The week that New Horizons came out, my friend group became alive with activity. Screenshot upon screenshot was posted. We formed a fruit cartel to distribute items and foreign fruits to eachother. This group lasted for months. We worked together and built up our islands to make them shine.
Ironically, as COVID-19 separated us, we were brought closer together through Animal Crossing. This same pattern showed up and was repeated all over the internet, and the Nintendo Switch became and still is the most popular console because of this.
The Significance to Me
When I was a kid, the first Animal Crossing game came out for the Gamecube. It was a very minimal game in comparison. You could collect furniture, harvest fruit, catch bugs and fish, make new friends, and that’s about it. However it was a blank canvas to create things upon. A lot of the game’s details (such as where villager houses would go) were managed by an RNG. This left you as a sort of guest in the village. However, the game offered a lot regardless. There’s still an active speedrunning community for Animal Crossing!
However my experimentation into self-expression via Animal Crossing was limited then, and not just by the in-game tools. This was a home console game, and my family shared the Gamecube between multiple people. Animal Crossing also took up 59 blocks of storage on a memory card, which was the entire storage capacity for the base, most cheap memory card.

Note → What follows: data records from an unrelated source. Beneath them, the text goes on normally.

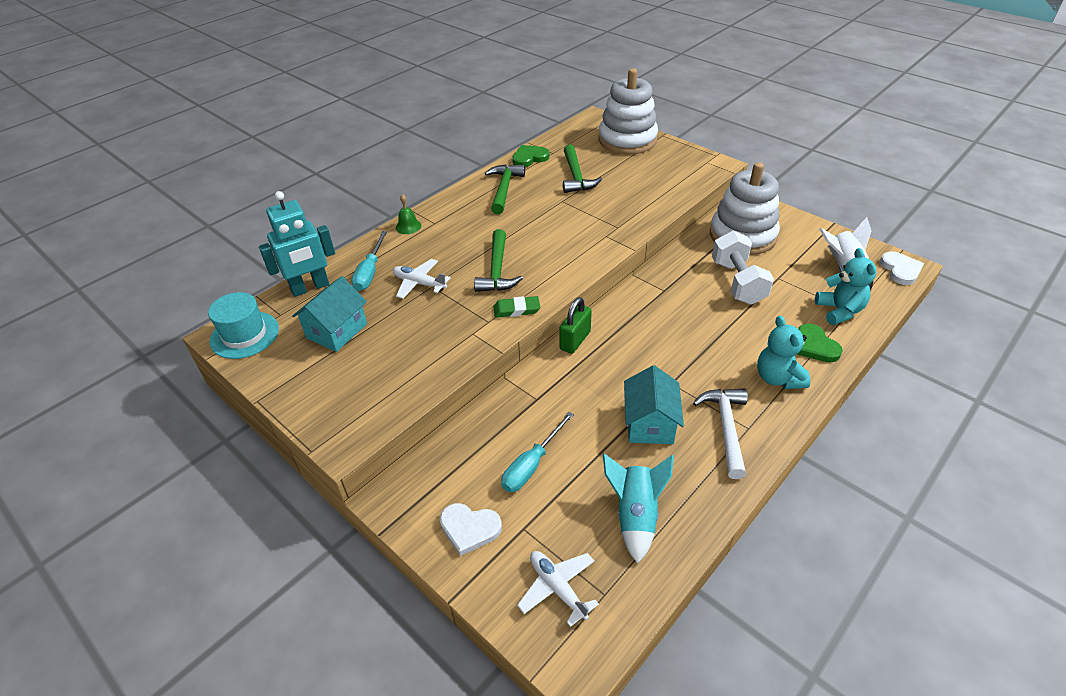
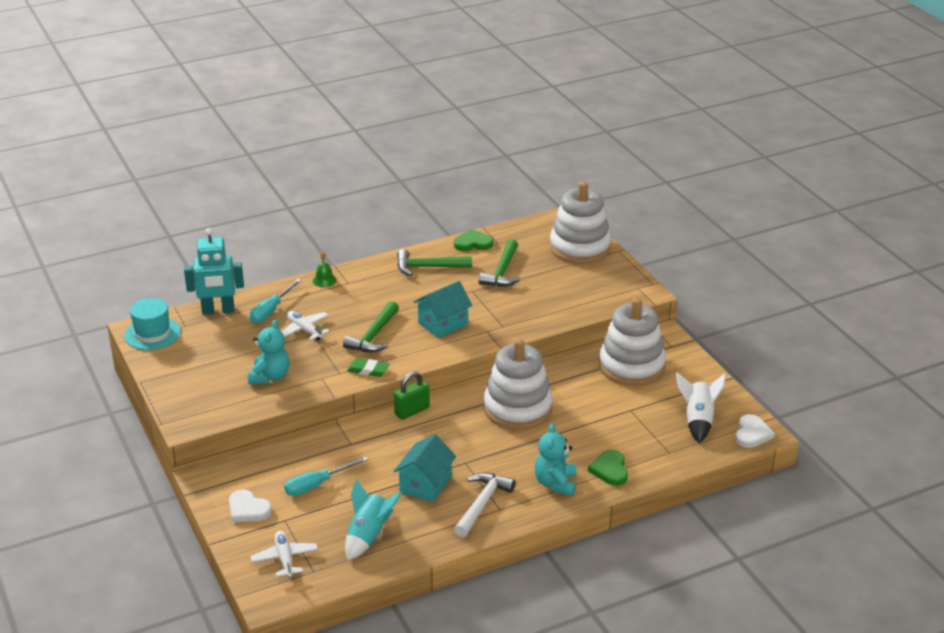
camera: 20 degrees right, 10 degrees down
(336, 331) = (221, 349): turquoise house -> turquoise house (443, 323)
(504, 189) = (428, 267): green hammer -> green hammer turned 120 degrees counterclockwise
(676, 307) = (517, 408): none -> white stacking toy
(737, 282) = (589, 404): white dumbbell -> none
(839, 311) = (659, 450): turquoise teddy bear -> turquoise teddy bear (270, 377)

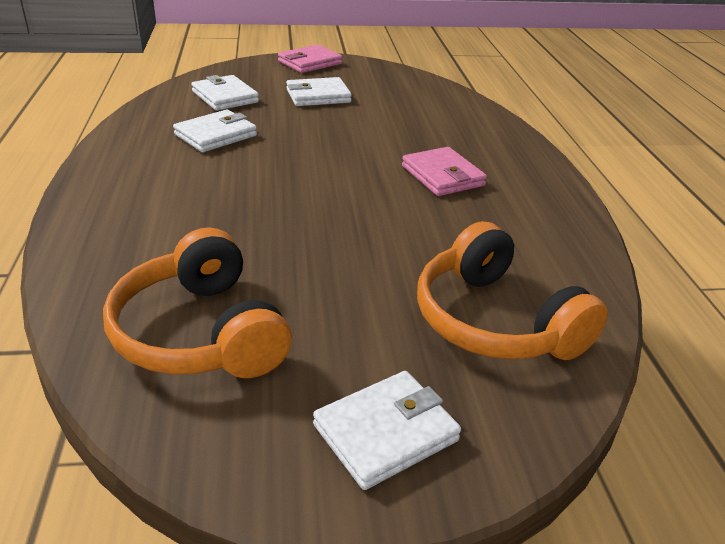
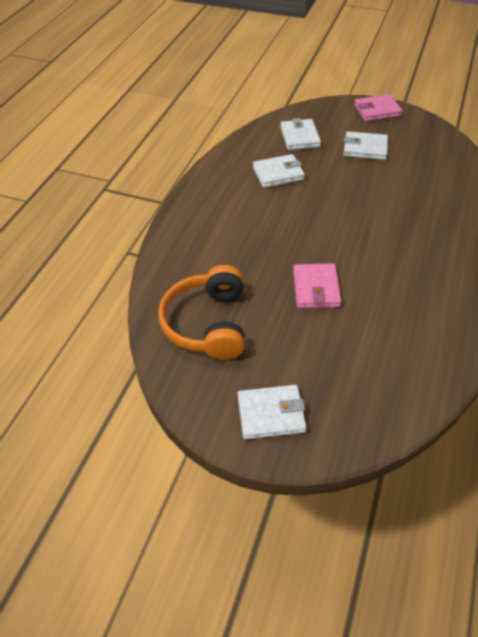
camera: 30 degrees right, 15 degrees up
(442, 176) = (411, 246): pink wallet -> pink wallet (316, 288)
(495, 321) = (372, 369): orange headphones -> none

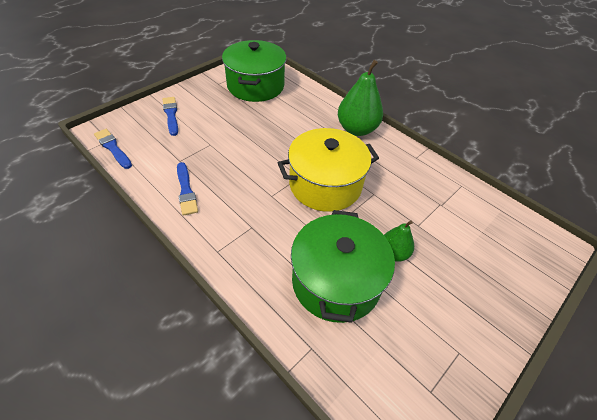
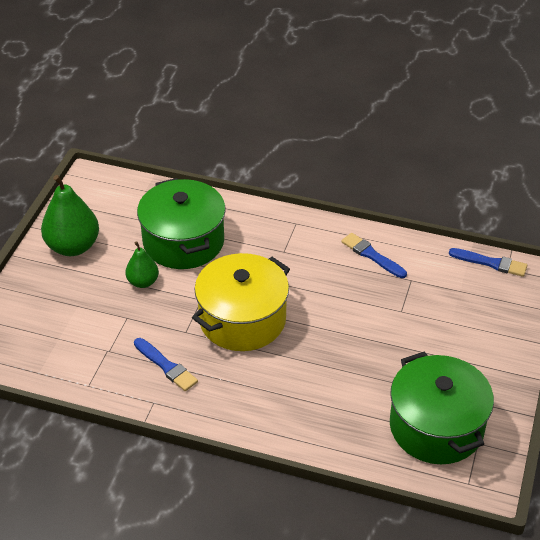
camera: 155 degrees right, 5 degrees down
(171, 114) = (486, 327): blue brush -> blue brush (166, 366)
(357, 129) = (248, 413): green pear -> green pear (73, 246)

Then the Nintendo DS came out, and after a year or two Animal Crossing: Wild World came out for it. The Nintendo DS was revolutionary because it was a fully portable console. Having Animal Crossing on it means that I could do whatever I wanted in private without people easily discovering it and judging.

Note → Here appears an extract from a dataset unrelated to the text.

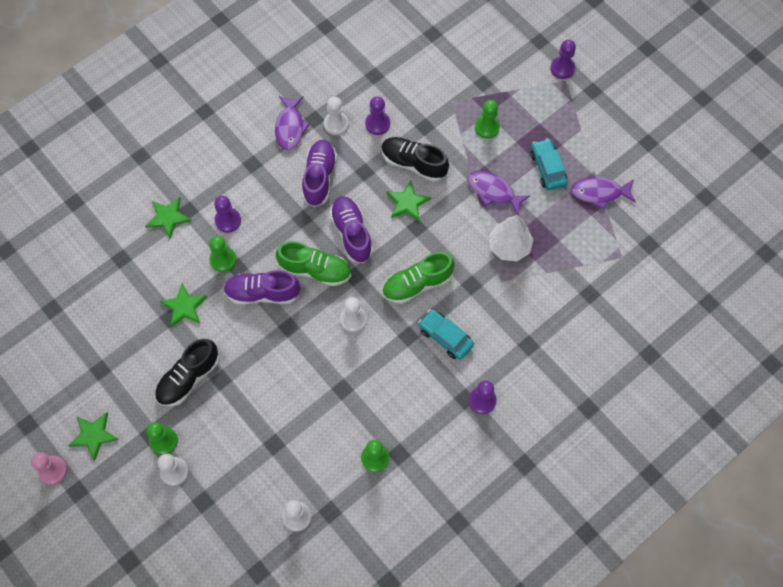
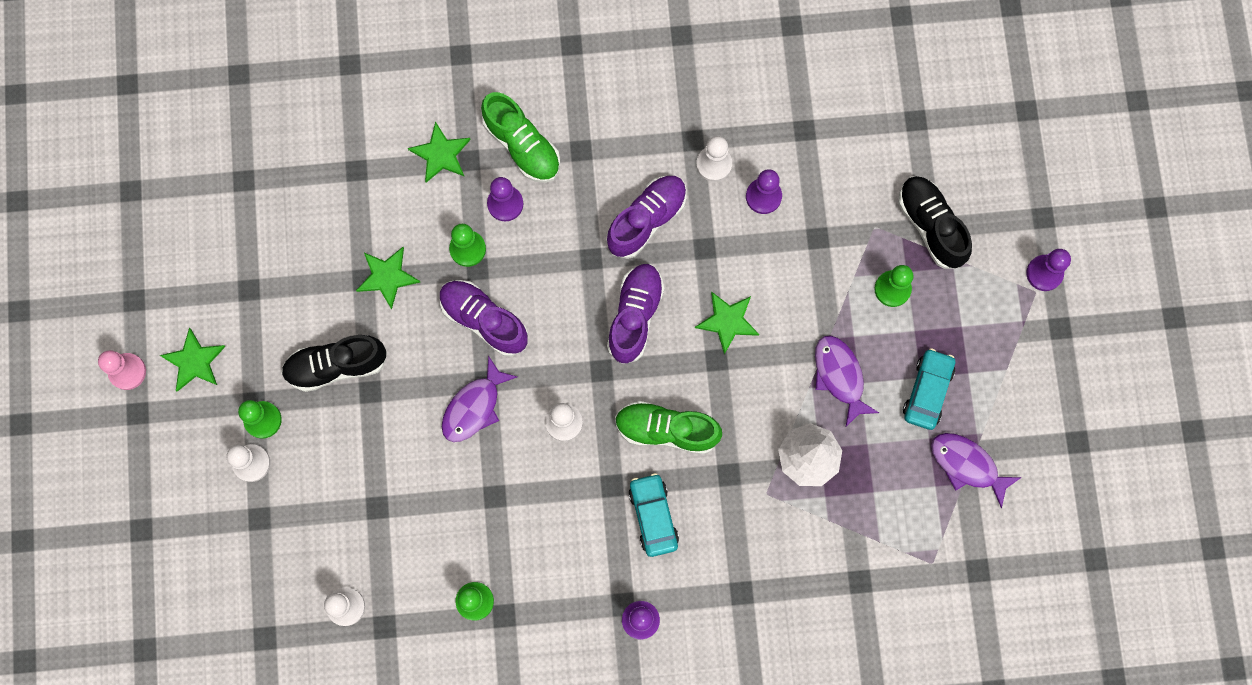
camera: 35 degrees right, 10 degrees up
(290, 127) = (657, 132): purple fish -> purple fish (474, 407)
(315, 270) = (562, 333): green shoe -> green shoe (522, 145)
(413, 164) = (770, 277): black shoe -> black shoe (930, 226)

Around this time, I was also starting to explore my gender. I started out playing the game with a male character, but after I got an action replay I was experimenting with codes and found one to change your character’s gender from male to female. I ended up liking it that way, but I couldn’t place why. Years later I realized this was the first time that I was actually figuring out that I didn’t identify with the gender I was born into. Without Animal Crossing I would have probably gone down a far different life path filled with denial and self-loathing.
New Horizons is the first game in the series since Wild World that really stuck to me. I’ve tried to go back and play Wild World again, but it’s not really stuck to me like it did when I was a kid. It just doesn’t feel the same.
My Island
My island is named Ma Ilo (toki pona for tool place). I have been working on making it my place of refuge. In order to get a five star rating on your island, you need to coat your island to the gills in stuff and maintain that rating for two weeks. I don’t like how that looks, so I don’t go for that.

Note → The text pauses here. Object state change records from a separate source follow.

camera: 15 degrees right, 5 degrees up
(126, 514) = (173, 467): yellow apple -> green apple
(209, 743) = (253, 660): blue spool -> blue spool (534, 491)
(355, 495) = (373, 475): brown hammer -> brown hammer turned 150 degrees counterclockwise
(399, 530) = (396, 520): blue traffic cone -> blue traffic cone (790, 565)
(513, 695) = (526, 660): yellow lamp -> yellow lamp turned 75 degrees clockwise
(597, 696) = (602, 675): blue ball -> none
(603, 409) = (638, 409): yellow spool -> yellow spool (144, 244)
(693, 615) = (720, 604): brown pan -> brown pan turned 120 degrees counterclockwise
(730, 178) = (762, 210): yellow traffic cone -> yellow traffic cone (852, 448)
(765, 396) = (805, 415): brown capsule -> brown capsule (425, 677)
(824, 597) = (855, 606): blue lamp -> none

Right now one of the bigger projects I’m working on is setting up a chapel-type place. I hope to use this chapel as a part of the socially distant reception that a close group of friends and I would use to celebrate my marriage, when it happens. Me and my fiance’s wedding plans were put into shambles as a result of the lockdowns. I don’t know if this chapel would be fully put into use as a part our future plans, however it would make for a useful island feature in the future. A large meeting room can only be useful in the long run.
Conclusion
In conclusion, Animal Crossing New Horizons is my 2020 game of the year. It is a very calm game. It contrasts against the drastic drama and chaos of 2020. It helps me keep perspective in the face of so much danger and pain. Animal Crossing came out at the perfect time and has given me an island of stability among all of the unstability that 2020 has brought. It should have won game of the year at the Game Awards (or should I say The Last Of Us: Part 2 awards), but I can understand why it didn’t.
If you have a Nintendo Switch, pick up Animal Crossing for it if you want your own island of stability.